Sorry to hear all that harve, 

The Capt once said, I refuse to torture my soul over things i cant control.

Get the hint, He also says, Peace bro, That goes for you too :yes:


----------



## P.A. ROCKER (Jul 15, 2011)

I think everyone has "head in hands" moments in life at one time or another, I hope all mine are over. Uncertainty sucks but is usually the cause. Once you've made your mind and pick a direction you'll probably be back to your old self. Don't second guess yoour decisions.


----------



## JustMe (Apr 17, 2009)

Fear can also come from things like feeling trapped in an existence that you don't feel is really right for you, but you don't see a way out from. For myself, I feel much better, now that I've given up all hope. : )

Just some humour. I find it can help one get through/bring one out of troubled times, and help keep such times at bay. (I used that line a bit ago on someone who was contemplating suicide. It got him to laugh, and snapped him out of it. He's back to dealing with the world in his usual somewhat sarcastic way.)

And as an old drywaller I know likes to say, _None of us are getting out of here alive_. So he stays relaxed and pretty much takes things as they come, accepting what he can't really change, and changing what he can and is willing to change.


----------



## chris (Apr 13, 2011)

sounds like one may be thinking too much,. Just remember things can be alot worse ,there is someone out there who has it way worse than you. It aint that bad.


----------



## SlimPickins (Aug 10, 2010)

Breathe Harvey. In and out....think about the breath as it goes in, and think about it as it goes out. Do this at least three times. This will bring you back to the absolute present moment, where things have the tendency to not seem so daunting/terrible/frightening/frustrating/overwhelming. 

_Almost_ all of the time our troubles are based on fretting about the past or worrying about the future. When we are present in the present we are aware, and we are able to think clearly.


----------



## muttbucket (Jul 10, 2011)

Hi Harve!

You're nuttier than a fruitcake!
I expect that from drywallers so think you shouldn't feel so alone.
Gal split?
I say so what! You're lucky... to quote Grumpy; "like poirson, all of 'em"
If you ever decide to let it go, and really want another, you'd be surprised how many out there want to fix a man that has fallen from grace.
You may have to accept a fat one, but that's not too bad if she don't stink...
Also, you are reminding me of a man obsessed with 18th century ideals.
You seem superstitious about pulling through your rough patch.
Have you ever considered talking with a professional about your unfounded fears?
Might help to identify real ones and with understanding comes relief.
If you are genuinely "scared" you should.
F'd up world out there and you can't be trifling with stupid ideas like
"she doesn't love me anymore"
WHO CARES?
Lucky you...
Charlie


----------



## foxinteriorsllc (Oct 25, 2009)

I`m with you Harv, you have every right to be terrified as hell.
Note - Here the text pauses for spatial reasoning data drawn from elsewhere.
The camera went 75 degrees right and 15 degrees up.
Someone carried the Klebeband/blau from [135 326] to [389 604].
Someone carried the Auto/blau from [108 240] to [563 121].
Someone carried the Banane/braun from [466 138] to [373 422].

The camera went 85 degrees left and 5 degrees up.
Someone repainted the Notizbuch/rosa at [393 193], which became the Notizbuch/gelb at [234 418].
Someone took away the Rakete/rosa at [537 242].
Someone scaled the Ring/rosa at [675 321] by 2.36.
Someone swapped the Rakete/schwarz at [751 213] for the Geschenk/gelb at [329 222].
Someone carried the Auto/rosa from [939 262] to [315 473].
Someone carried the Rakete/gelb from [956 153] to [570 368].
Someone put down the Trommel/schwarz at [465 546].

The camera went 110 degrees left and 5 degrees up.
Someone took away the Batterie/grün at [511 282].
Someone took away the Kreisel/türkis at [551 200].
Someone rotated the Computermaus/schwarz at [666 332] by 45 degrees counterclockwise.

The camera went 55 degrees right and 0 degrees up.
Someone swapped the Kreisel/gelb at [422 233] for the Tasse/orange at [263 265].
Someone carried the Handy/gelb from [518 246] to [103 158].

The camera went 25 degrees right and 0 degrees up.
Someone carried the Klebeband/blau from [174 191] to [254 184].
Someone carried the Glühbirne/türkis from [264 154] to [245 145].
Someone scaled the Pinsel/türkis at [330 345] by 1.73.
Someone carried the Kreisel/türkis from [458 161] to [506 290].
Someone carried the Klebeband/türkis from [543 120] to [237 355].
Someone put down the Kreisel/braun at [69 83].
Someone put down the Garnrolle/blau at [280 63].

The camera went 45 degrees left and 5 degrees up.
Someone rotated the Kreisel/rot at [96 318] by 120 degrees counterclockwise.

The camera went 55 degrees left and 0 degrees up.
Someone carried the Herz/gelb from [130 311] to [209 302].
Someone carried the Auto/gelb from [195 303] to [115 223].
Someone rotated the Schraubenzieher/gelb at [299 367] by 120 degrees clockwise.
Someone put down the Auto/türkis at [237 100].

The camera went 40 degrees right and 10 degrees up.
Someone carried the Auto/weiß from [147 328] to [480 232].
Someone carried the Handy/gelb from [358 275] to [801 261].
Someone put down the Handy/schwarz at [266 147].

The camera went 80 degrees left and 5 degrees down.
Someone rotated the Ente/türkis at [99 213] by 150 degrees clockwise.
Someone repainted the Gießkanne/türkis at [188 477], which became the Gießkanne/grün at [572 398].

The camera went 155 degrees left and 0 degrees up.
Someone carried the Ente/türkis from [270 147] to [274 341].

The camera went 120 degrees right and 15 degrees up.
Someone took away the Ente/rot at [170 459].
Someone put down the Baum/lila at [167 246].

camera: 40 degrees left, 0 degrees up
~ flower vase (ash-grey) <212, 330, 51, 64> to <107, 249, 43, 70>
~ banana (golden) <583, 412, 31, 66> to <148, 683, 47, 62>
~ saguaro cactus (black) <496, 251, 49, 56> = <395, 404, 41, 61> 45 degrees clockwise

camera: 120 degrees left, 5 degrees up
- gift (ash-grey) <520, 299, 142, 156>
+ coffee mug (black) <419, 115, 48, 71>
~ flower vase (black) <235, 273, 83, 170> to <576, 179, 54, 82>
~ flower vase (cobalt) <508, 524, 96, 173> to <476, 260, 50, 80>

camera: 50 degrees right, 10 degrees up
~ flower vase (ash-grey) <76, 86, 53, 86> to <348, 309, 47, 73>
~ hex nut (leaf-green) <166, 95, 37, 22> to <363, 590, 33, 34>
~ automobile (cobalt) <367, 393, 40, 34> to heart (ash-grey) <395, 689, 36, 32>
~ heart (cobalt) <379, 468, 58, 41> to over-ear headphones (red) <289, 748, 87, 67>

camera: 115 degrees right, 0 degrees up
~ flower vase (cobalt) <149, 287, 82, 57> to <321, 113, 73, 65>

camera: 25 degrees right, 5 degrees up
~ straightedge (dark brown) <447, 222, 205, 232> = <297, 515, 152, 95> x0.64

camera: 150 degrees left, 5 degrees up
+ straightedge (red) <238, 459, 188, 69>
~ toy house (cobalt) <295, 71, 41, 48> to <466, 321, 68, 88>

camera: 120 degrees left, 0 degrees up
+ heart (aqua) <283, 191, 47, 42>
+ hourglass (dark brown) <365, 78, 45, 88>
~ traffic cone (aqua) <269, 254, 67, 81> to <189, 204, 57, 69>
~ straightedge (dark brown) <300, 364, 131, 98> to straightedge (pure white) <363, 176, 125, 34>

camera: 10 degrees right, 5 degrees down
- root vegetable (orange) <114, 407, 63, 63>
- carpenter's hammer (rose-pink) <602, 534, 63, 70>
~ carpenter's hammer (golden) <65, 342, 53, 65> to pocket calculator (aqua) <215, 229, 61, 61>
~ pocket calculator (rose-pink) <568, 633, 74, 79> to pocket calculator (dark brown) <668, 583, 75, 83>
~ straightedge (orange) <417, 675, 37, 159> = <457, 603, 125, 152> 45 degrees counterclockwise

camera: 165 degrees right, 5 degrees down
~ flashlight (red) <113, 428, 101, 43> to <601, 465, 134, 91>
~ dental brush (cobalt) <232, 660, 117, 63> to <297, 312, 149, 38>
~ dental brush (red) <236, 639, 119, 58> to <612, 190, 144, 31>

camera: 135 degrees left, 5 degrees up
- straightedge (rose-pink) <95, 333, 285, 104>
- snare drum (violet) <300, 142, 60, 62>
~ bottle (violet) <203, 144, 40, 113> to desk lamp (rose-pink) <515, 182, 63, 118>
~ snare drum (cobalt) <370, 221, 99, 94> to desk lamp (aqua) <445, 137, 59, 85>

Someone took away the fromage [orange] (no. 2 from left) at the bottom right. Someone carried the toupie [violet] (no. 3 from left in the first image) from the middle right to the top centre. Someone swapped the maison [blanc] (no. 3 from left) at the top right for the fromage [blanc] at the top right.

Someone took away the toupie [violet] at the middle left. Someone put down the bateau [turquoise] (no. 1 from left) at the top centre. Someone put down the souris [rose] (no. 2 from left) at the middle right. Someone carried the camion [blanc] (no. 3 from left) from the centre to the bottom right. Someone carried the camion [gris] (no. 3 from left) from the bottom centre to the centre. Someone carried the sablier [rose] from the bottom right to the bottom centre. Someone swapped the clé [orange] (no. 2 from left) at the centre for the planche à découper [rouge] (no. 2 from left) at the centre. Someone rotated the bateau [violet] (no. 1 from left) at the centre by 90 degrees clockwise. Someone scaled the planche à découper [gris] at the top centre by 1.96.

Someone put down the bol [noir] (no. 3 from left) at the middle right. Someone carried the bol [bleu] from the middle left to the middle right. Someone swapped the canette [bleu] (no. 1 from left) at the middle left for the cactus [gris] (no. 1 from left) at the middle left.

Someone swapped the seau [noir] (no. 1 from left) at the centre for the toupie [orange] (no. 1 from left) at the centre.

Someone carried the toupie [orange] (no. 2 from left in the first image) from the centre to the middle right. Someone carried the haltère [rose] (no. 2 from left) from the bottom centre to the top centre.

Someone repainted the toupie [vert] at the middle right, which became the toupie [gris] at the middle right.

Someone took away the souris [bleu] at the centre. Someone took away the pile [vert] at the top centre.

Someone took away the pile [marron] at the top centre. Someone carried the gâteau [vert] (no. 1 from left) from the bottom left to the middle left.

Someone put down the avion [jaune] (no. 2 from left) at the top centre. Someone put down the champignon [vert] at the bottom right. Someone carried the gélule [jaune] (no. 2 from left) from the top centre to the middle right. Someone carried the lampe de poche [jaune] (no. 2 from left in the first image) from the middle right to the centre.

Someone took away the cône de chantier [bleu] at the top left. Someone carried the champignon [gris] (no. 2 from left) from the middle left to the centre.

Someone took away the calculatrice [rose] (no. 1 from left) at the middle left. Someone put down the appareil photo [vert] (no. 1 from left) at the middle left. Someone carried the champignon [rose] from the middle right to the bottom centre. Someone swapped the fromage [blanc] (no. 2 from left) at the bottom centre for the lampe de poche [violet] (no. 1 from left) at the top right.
Getting up in the morning to go square off with the dragon gats damn old, sometimes you come home with blood on your sword sometimes you come home burnt to a crisp, hi honey I`m home. Anymore I log in here just to read your posts. Hang in there dude.


----------



## moore (Dec 2, 2010)

Chill the f#ck out Harv... I did!!!..And I will again tomorrow . and the next,,and the next ,,and the next,,etc.......Good days bad days... :thumbsup::thumbsup:


----------



## Capt-sheetrock (Dec 11, 2009)

You asked if anyone else is going through this,,,,,

HELL* Yes,,, we ALL are!!!!!!!!!!

You ain't getting picked on,,, We all have bad stuff happen to us,,,,, Ya know,,, the sun don't shine on the same dawgs arse every day !!!!!!!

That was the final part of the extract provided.